Negli Usa un progetto sul campo di Ferramonti

Fonte Il Quotidiano della Calabria del 31.10.08, pag. 58


Intervista a Maria Lombardo (di Teresa Grano)

COSENZA - Una testimonianza asciutta e profonda, un'esperienza esistenziale ed umana vissuta intensamente e assimilata in una realtà sconosciuta. Colpisce Maria Lombardo per la tensione emotiva e per la lucidità con cui ci ha raccontato la sua personale avventura di calabrese originaria di Martone, piccolo centro della provincia di Reggio, ma residente da anni a Boston. Oggi la Lombardo è impegnata in un lavoro di organizzazione di congressi per la diffusione e la conoscenza della cultura calabrese negli Stati Uniti e in un prossimo convegno a Boston parlerà del campo di concentramento di Ferramonti. L'abbiamo incontrata ieri in occasione dei lavori della Consulta regionale dell'emigrazione.

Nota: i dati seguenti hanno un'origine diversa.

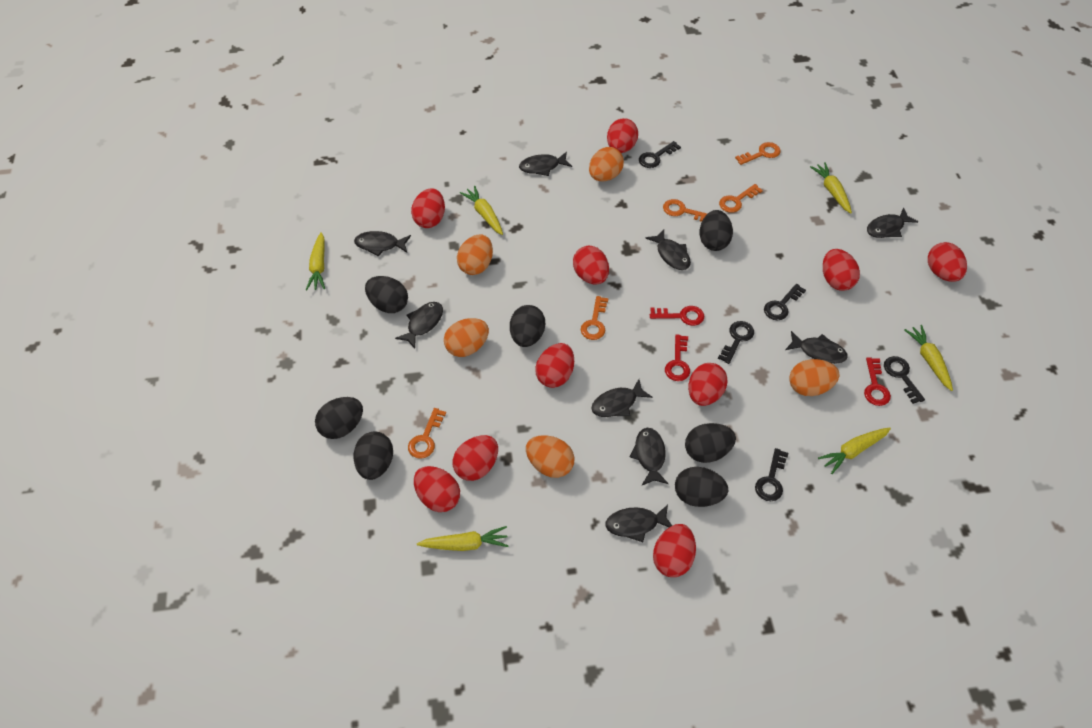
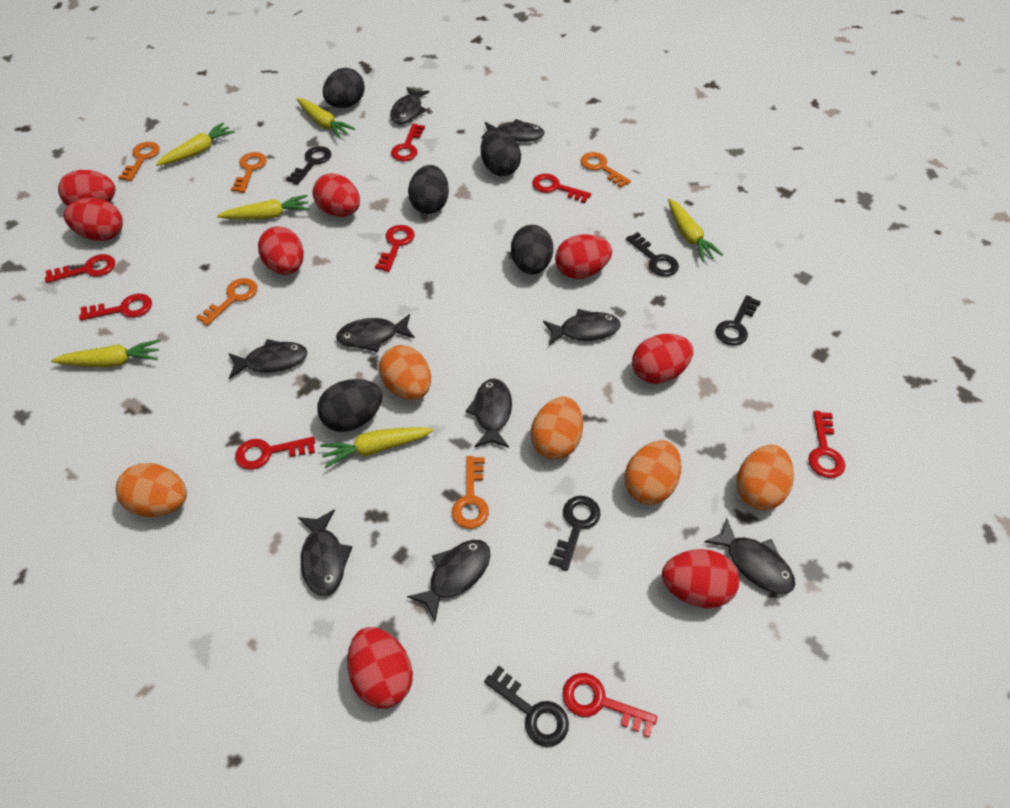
black egg: 7 -> 5
red egg: 10 -> 8
red key: 3 -> 8

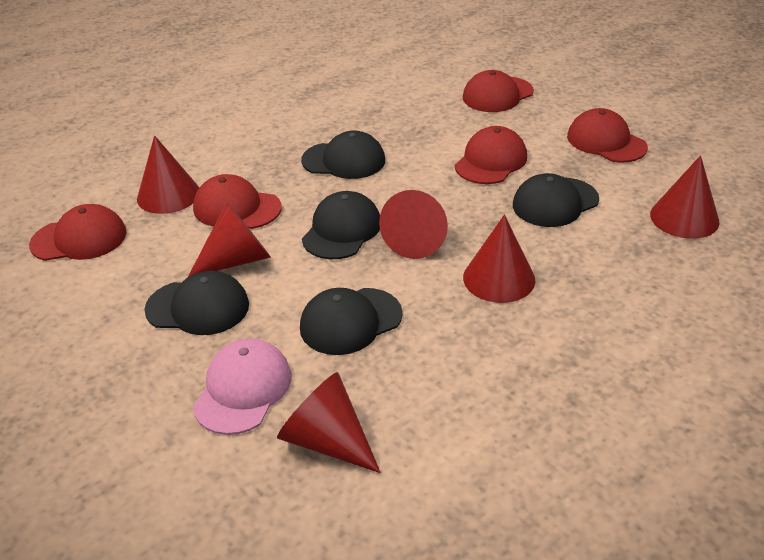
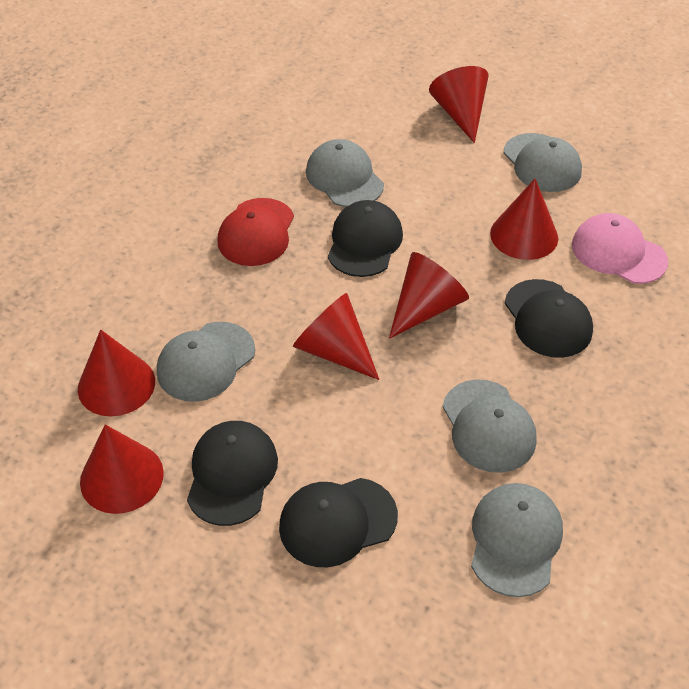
black cap: 5 -> 4
grey cap: 0 -> 5
red cap: 5 -> 1

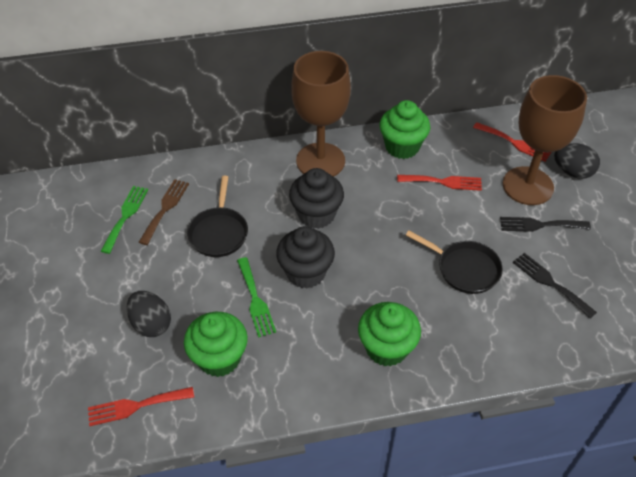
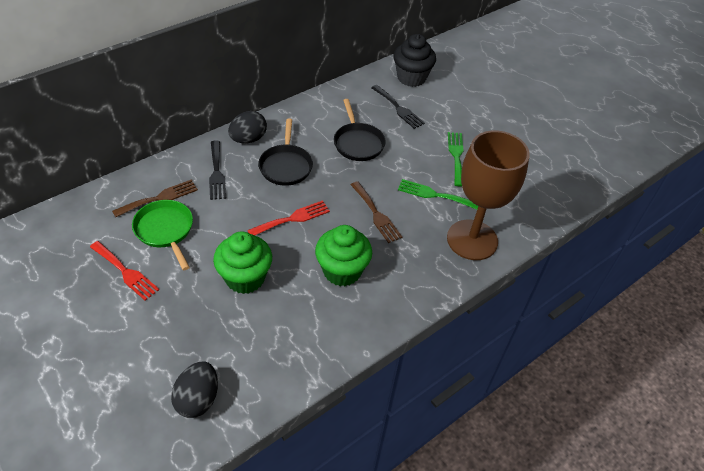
black cupcake: 2 -> 1
brown fork: 1 -> 2
brown goblet: 2 -> 1
green cupcake: 3 -> 2
green pan: 0 -> 1
red fork: 3 -> 2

Da quanti anni vive a Boston?

«Avevo nove anni quando abbiamo lasciato il paese per trasferirci in America».

Che rapporto ha maturato, negli anni, con le sue radici, con la Calabria?

«Io non mai perso il contatto con le mie radici. Cercavo sempre di documentarmi sulla storia della Calabria, ero affascinata dalla nostra cultura, dal nostro passato. In famiglia, poi, ci si confrontava in italiano, e se all'esterno eravamo formalmente americani, in casa volevamo mantenere la nostra identità attraverso l'esercizio della lingua, soprattutto del dialetto».

Come è la Calabria vista da Boston?

«Chi ha abbandonato la Calabria molti anni fa ha il ricordo di un terra povera e sottosviluppata. Chi ha visitato recentemente il territorio, parla di bellezze e di sapori incredibili».

Cosa le piace e non le piace della Calabria di oggi?

«Siamo un popolo creativo, ci siamo formati attraverso il contributo di  diverse culture. Quello che non capisco è questa condizione di generale sottosviluppo, a cominciare dalle carenze infrastrutturali».

Lei sta conducendo un lavoro sul campo di Ferramonti di Tarsia. Di cosa si tratta?

«Nel 1986 conobbi un ebreo che mi ha raccontato la storia della sua famiglia, il dramma di chi è riuscito a scampare alla deportazione grazie alla solidarietà degli italiani. Quest'uomo voleva che tutti venissero a conoscenza della sua personale odissea, ed io mi sono prodigata nella ricerca di fondi per organizzare un ciclo di convegni su queste tematiche. Del campo di Ferramenti di Tarsia si parlerà nel prossimo convegno a Boston. Ma tutto questo ha anche un valore affettivo. Mio padre, partigiano, è sopravvissuto alla barbarie praticata nel campo di Mackatica Vlasina Rid, in Serbia. Ho scritto da poco un libro sui suoi terribili ricordi, “A Camp without walls”».